The dhow stopped 54 miles off the coast of Somalia after the Churchill fired warning shots, the Navy said. U.S. sailors boarded the ship and seized a cache of small arms.
Sailors aboard the dhow told Navy investigators that pirates hijacked their vessel six days ago near Mogadishu and used it to stage attacks on merchant ships.
The crew and passengers were being questioned aboard the Churchill Sunday to determine which were pirates and which were legitimate crew members, Hull-Ryde said.
The Churchill is part of a multinational task force patrolling the western Indian Ocean and Horn of Africa region to thwart terrorist activity and other lawlessness during the U.S.-led war in Iraq.
The Navy said it captured the dhow in response to a report from the International Maritime Bureau in Kuala Lumpur on Friday that said pirates had fired on a Bahamian-flagged bulk carrier off the central eastern coast of Somalia.
Piracy is rampant off the coast of Somalia, which is torn by renewed clashes between militias fighting over control of the troubled African country. Many shipping companies resort to paying ransoms, saying they have few alternatives.

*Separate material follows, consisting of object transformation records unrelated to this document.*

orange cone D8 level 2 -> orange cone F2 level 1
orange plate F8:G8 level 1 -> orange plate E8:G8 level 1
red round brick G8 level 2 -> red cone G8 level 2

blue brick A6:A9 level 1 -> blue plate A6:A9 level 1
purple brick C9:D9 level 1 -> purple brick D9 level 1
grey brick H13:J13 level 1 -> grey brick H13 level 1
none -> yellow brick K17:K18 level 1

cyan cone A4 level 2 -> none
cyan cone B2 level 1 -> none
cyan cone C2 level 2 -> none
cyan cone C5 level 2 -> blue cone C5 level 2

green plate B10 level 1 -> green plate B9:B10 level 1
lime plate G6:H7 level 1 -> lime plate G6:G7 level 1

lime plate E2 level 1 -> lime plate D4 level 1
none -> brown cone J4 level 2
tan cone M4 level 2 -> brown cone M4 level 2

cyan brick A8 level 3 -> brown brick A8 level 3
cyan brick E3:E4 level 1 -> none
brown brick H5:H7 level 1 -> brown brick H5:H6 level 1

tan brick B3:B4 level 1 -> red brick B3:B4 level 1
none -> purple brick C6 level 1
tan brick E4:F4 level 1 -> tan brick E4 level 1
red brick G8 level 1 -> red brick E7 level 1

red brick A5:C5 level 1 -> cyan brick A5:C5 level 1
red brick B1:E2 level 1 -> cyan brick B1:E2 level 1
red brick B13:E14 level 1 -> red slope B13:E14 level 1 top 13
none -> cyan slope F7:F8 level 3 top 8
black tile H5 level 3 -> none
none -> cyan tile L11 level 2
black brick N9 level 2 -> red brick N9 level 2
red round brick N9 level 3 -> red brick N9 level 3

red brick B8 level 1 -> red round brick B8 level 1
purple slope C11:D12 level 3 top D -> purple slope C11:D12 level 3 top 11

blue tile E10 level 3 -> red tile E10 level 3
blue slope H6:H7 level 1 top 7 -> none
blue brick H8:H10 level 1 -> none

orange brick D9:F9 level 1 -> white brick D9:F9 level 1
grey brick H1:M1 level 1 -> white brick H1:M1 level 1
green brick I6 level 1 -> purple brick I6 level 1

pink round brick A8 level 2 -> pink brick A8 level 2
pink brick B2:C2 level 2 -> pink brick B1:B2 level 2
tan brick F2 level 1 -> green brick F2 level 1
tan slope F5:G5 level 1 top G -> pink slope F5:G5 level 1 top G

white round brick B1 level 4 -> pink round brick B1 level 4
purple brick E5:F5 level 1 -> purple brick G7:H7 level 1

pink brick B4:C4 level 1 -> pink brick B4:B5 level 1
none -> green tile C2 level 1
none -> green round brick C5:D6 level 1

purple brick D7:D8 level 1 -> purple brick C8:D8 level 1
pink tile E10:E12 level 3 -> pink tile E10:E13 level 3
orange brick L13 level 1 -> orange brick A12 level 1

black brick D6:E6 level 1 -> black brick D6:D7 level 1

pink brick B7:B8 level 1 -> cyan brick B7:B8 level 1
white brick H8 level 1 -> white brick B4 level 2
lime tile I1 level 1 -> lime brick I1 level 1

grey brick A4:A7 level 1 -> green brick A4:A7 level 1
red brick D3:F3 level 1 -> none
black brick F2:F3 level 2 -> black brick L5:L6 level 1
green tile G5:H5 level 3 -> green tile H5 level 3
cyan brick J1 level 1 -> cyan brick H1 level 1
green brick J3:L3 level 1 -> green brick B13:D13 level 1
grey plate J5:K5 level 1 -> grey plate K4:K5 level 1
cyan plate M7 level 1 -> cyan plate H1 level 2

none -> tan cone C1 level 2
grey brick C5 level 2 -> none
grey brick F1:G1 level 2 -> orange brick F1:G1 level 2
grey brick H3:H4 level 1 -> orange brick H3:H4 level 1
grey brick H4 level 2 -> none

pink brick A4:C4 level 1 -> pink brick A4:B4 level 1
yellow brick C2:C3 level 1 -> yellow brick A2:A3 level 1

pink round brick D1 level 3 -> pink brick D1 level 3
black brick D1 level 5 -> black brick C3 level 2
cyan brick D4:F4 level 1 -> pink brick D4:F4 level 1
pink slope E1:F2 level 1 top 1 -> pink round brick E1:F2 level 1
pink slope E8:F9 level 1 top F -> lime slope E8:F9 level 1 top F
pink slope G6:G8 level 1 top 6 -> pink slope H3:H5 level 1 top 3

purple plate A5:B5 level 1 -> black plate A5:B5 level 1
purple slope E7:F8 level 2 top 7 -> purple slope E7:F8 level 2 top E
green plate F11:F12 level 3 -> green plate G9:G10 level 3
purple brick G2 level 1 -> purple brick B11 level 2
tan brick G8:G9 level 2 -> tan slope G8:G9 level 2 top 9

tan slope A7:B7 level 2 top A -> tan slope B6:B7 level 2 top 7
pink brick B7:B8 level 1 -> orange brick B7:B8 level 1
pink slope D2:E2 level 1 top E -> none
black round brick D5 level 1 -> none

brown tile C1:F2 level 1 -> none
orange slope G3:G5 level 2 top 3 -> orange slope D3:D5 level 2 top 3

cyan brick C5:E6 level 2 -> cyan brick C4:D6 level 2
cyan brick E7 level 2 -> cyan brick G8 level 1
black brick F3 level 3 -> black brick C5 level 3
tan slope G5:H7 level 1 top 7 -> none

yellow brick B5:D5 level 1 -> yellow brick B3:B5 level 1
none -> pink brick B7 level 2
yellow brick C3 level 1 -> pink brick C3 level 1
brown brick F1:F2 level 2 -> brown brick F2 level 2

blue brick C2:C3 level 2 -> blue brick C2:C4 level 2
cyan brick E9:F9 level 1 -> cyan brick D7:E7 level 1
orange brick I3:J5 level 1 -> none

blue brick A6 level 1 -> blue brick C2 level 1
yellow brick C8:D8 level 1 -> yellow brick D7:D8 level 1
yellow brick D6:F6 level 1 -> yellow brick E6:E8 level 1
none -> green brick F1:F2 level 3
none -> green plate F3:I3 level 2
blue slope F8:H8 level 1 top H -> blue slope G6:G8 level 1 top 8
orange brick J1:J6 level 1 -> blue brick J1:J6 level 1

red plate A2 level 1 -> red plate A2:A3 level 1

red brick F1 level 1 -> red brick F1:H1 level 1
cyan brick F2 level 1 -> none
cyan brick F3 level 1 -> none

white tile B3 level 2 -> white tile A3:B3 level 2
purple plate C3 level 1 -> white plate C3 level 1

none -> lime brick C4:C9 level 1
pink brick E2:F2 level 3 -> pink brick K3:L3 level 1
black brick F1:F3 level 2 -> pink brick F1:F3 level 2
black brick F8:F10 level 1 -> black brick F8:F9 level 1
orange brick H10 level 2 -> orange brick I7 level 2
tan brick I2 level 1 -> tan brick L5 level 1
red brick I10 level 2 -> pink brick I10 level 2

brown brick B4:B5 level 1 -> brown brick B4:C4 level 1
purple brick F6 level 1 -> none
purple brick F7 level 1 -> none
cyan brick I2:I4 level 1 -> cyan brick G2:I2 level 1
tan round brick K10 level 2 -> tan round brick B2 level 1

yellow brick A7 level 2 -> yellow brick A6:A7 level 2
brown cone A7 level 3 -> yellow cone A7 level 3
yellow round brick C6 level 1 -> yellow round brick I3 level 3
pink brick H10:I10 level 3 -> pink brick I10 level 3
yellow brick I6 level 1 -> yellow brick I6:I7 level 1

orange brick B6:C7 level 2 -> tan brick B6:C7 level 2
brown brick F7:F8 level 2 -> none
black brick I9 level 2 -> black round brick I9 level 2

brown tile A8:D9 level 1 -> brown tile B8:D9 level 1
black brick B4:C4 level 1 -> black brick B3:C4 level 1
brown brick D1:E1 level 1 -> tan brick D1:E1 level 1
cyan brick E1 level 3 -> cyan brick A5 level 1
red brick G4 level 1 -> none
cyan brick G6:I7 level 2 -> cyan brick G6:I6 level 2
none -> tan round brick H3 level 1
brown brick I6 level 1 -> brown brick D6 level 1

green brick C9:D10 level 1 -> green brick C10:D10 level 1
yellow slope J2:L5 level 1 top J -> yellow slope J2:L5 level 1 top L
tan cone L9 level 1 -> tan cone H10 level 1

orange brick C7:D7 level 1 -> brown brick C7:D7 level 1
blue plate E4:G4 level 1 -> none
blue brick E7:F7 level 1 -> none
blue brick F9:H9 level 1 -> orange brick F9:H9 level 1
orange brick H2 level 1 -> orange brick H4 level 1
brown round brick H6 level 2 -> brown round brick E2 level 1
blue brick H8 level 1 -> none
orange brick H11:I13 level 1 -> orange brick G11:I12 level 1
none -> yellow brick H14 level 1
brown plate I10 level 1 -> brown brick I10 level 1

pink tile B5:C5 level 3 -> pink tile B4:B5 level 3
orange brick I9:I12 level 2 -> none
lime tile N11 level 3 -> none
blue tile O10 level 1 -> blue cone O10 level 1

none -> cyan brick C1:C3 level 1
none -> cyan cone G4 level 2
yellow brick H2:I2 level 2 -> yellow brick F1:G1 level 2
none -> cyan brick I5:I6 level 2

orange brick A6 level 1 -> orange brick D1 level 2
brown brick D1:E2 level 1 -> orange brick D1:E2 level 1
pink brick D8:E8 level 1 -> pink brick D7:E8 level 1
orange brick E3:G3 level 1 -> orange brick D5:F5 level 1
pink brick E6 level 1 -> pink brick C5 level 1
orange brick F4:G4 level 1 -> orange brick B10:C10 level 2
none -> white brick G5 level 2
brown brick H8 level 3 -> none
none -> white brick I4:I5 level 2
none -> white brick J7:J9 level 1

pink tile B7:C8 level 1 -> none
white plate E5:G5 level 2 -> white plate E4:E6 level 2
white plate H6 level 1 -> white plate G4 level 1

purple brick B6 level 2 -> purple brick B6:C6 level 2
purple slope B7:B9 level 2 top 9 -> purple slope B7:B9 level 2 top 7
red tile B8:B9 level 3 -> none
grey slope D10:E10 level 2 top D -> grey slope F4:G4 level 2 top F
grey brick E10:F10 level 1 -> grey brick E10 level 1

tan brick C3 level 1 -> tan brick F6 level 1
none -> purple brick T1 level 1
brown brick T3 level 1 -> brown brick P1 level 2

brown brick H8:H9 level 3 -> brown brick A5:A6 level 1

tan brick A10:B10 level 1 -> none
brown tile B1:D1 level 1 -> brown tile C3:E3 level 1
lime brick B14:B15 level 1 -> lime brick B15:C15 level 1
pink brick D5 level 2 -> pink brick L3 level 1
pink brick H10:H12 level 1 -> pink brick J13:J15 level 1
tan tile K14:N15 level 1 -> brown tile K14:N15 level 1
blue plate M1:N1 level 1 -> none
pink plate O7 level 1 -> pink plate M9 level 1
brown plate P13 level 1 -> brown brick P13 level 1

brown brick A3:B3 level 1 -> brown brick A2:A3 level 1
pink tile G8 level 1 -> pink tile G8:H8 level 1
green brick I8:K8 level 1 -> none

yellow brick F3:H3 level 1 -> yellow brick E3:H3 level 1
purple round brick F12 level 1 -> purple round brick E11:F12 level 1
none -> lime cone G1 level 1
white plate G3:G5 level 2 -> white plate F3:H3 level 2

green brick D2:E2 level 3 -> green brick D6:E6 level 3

Somali militiamen last month relinquished a merchant ship hijacked in October.
In November, Somali pirates freed a Ukrainian ore carrier and its 22 member crew after holding it for 40 days. It was unclear whether a $700,000 ransom demanded by the pirates had been paid.
One of the boldest recent attacks was on Nov. 5, when two boats full of pirates approached a cruise ship carrying Western tourists about 100 miles off Somalia and fired rocket-propelled grenades and assault rifles.
The crew used a weapon that directs earsplitting noise at attackers, then sped away.
Somalia has had no effective government since 1991, when warlords ousted a dictatorship and then turned on each other, carving the nation of 8.2 million into a patchwork of fiefdoms.